After much examination and observation, I’ve arrived at this —

Uncertainty is an irrefutable fact of the human condition.

This seems obvious. Human life is, always has been and always will be uncertain. Uncertainty is a quality of human existence. Uncertainty cannot be removed/separated from human existence. There is absolutely no phenomenon, no data sets, no forecasting models, no artificial intelligence, machine learning, no crystal ball, no magic spells that will remove uncertainty from our lives. This is a fact. We know this.

And yet somehow, we are completely unprepared in the face of uncertainty. We perceive it as a problem that needs solving instead of accepting it as a fact. Why?

Why do we not want to examine uncertainty as an irrefutable fact? Why we are so grossly unprepared to accept this fact?

I will come back to these questions again and again until they’re deconstructed.

We perceive it as a ‘problem’. Then, we try to solve this ‘problem’ by continuously attempting to create certainty by any means possible. In our public and private systems, we attempt it through data sets, quantitative models, complex but inadequate mathematical calculations. In our personal lives, we do it using faith, and belief. We are continuously pursuing certainty. In our business strategies, personal goals, family life, and in our prayers. We worship certainty feverishly in all aspects of living.

However, certainty is not a fact of the human condition. It is a calculation. Certainty is manufactured. It uses knowledge, data and patterns or belief as a response to avoid or mitigate or navigate uncertainty. We have a vast amount of knowledge but our knowledge is limited in space and time. One can see that in this famous picture which Carl Sagan called “the pale blue dot” shows us how far into the universe our knowledge extends.

Source

COVID has only pointed that our manufactured certainty — both based in data and/or belief is limited and that we are overly reliant on this limitation.
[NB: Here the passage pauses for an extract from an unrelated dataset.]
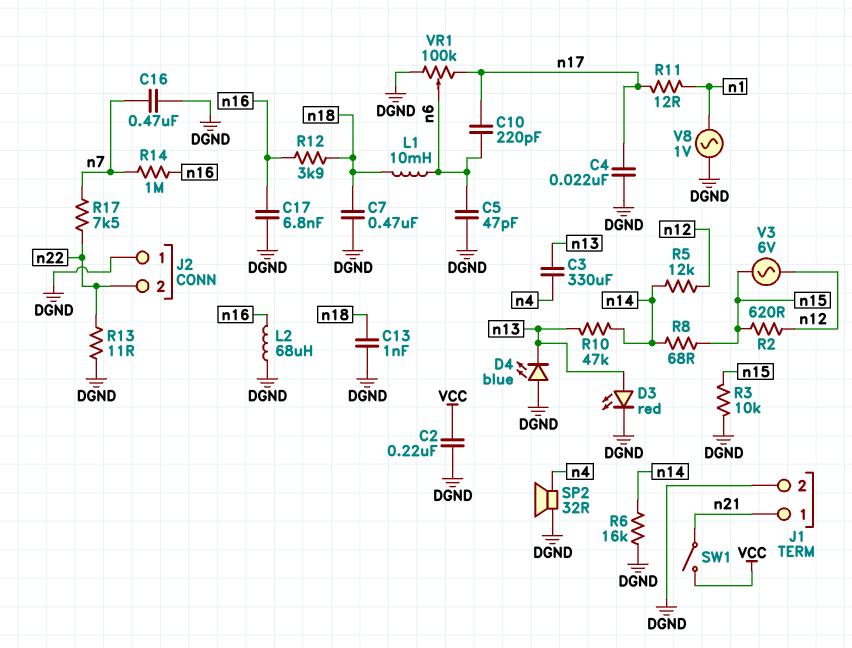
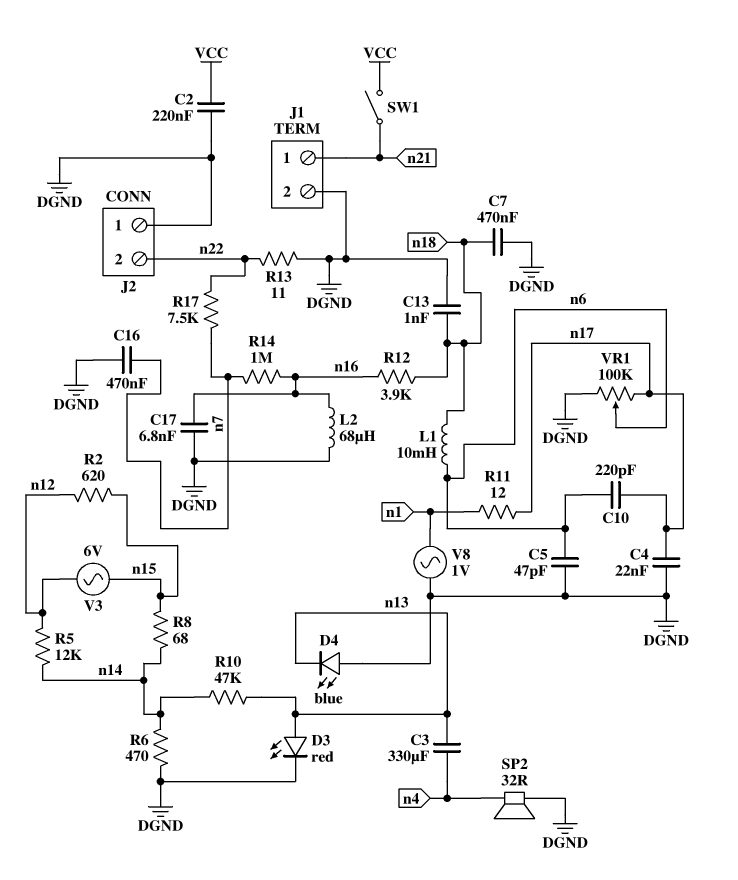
R3: 10k (DGND, n15) -> none
R6: 16k (DGND, n14) -> 470 (DGND, n14)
Uncertainty directly challenges the idea of continuity — The tripartite form of time. A neat past, a neat present and a neat future as if separate from each other. We love continuity. Who are we without continuity? Can we imagine a world without continuity? That requires looking at ourselves silently. Without analysis, just for a minute.

That is a terrifying proposition.

Even as I type these words, I’m afraid. I’m afraid of the implications of this realization. I am deeply terrified of uncertainty. So terrifying is this proposition that as soon as I arrive at it, I want to move away from it. So, I treat it as a problem. I try to ‘solve’ it by seeking what I perceive is the opposite of uncertainty - certainty.

Certainty however limited or inaccurate, is a comforting notion and preferable over the discomforting/unsettling idea that everything is uncertain. This terror is evident at all levels of my life— personal, interpersonal, systemic, structural. It’s evident when I look at politics or economics or health or environment. Our systems/structures rely heavily on the notion of certainty which has now been challenged by this pandemic. And I rely heavily on these systems to define myself.

So back to the question — Why am I so grossly unprepared to accept uncertainty as a fact?

The answer to this question has far reaching tentacles. It requires inquiry. I must approach this carefully. For now, I must sit with the discomfort of this question before going any further and examine this realization not just intellectually but in my experience.